Monday, 16 January 2017

Draghi’s Inflation Upturn Reopens Divergences Across Region

In World Economy News 14/01/2017

As Mario Draghi’s price-boosting policies start to hit home, the euro area’s 340 million people are about to find out that inflation won’t have the same effect everywhere.
The European Central Bank president has introduced wave after wave of stimulus in recent years to fuel price growth, which last month picked up to the highest in more than three years. The 19 nations are likely to find that triggers tougher pay demands in countries with tight labor markets, while those still dealing with the unemployment hangover from the recession could see their spending power dented.
That could drag on a consumer-led recovery that has been driven by cheap energy, loose monetary policy and easier financing conditions. Households and businesses will have to take comfort from the fact that inflation is unlikely to surge out of control, meaning the ECB’s low interest rates and asset purchases will remain in place for some time.
“The new upward trend in inflation is likely to affect wage dynamics in the medium term — though differently across members,” said Maxime Sbaihi, an economist at Bloomberg Intelligence in London. “In Germany, unions are already taking it into account to demand significant pay rises. Quite the contrary is happening in Spain, where high unemployment puts employees in a much weaker position.”
The two economies are a case in point when it comes to divergences in the euro area.
On the surface, both are growing strongly, driven by domestic spending as net trade drags on output. Germany expanded 1.9 percent last year while Spain’s gross domestic product probably increased 3.3 percent.
After that, their stories change.

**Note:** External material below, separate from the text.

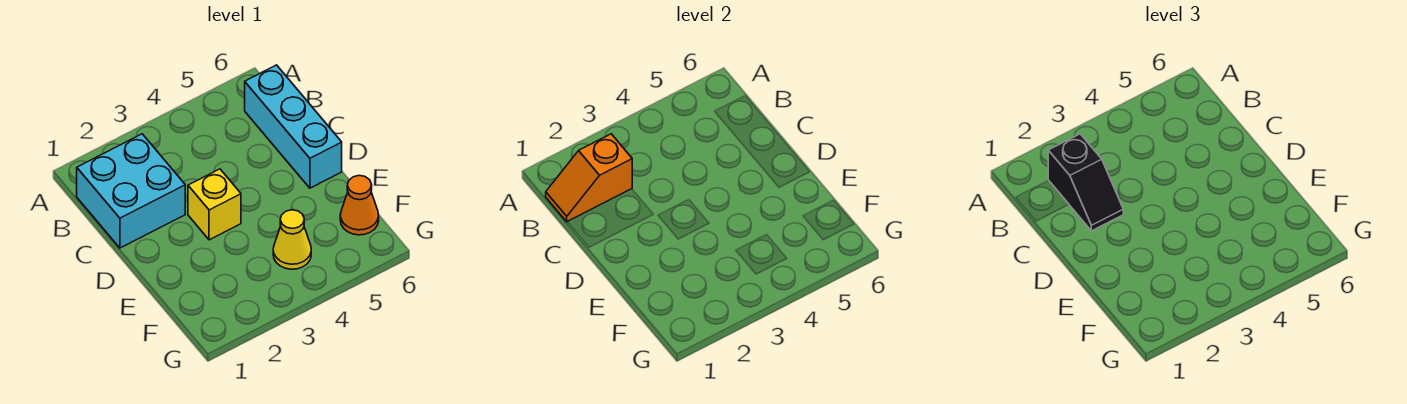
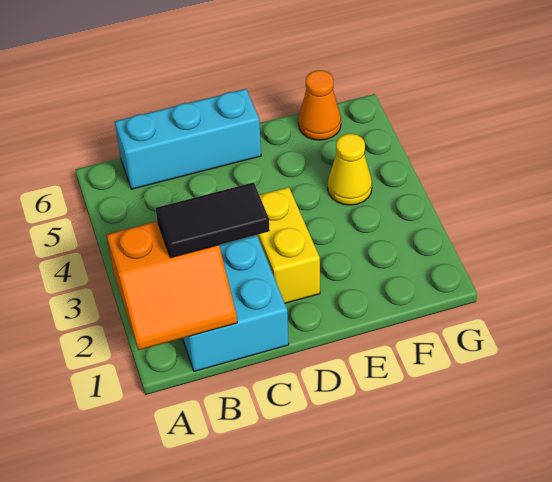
orange slope B1:B2 level 2 top 2 -> orange slope A1:B2 level 2 top 2
black slope B2:C2 level 3 top B -> black tile B2:C2 level 3
yellow brick D3 level 1 -> yellow brick D2:D3 level 1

Employment in Europe’s largest economy is at a record and joblessness is running at less than half the euro area’s 9.8 percent. Spain’s unemployment rate — while better than its crisis peak — is still about 19 percent.
Union Demands

With German inflation at 1.7 percent, trade unions have a platform to demand higher wages. Ver.di will start wage talks this month and is asking for a 6 percent raise for about 1 million public-sector workers. Unions representing employees in the energy, food and textile industries have put in demands for at least 4.5 percent.
Such increases would produce the kind of second-round effects for which Draghi and his colleagues have been striving. The ECB, in the record of its last policy meeting, noted there is scope for a healthier jobs market to feed into pay demands.
“The wage bargaining process had been quite subdued so far but this might change once workers realized that real wages were not increasing, or were even decreasing,” the account, published Thursday, showed. “Labor-market developments in the euro area might continue to be more dynamic than expected, given recurrent positive surprises.”
Not Much Scope

Inflation in the euro area was 1.1 percent in December, with the core rate at 0.9 percent. The ECB aims for price growth of just under 2 percent, and Governing Council member Francois Villeroy de Galhau said late Thursday that the goal remains a way off.
“Some people seem to be worried about a return of inflation,” he said in his new year’s address to financial executives in Paris. “That’s greatly exaggerated.”
Even so, as prices edge higher, workers in nations still plagued with high unemployment may not have much scope to ask for more pay to compensate for rising costs.
Inflation in Spain shot up to 1.4 percent last month according to final data released Friday by the nation’s statistics office, while the average salary agreed in collective bargaining in 2016 only rose 1.06 percent, according to government data. Core inflation accelerated to 1 percent, the release showed. Similarly, workers in Italy and Greece, with 12 percent and 23 percent unemployed, may also find themselves in a weak bargaining position.
Euro-area household spending won’t go unaffected, with the rate of growth set to slip to 1.4 percent from 1.6 percent in 2016, according to forecasts compiled by Bloomberg. Overall economic growth may also cool to 1.4 percent.
“Low inflation has helped the consumer recovery gain traction over the past year, feeding through cheaper energy costs,” said Ben May, euro-zone economist at Oxford Economics. “Higher inflation removes some of that.”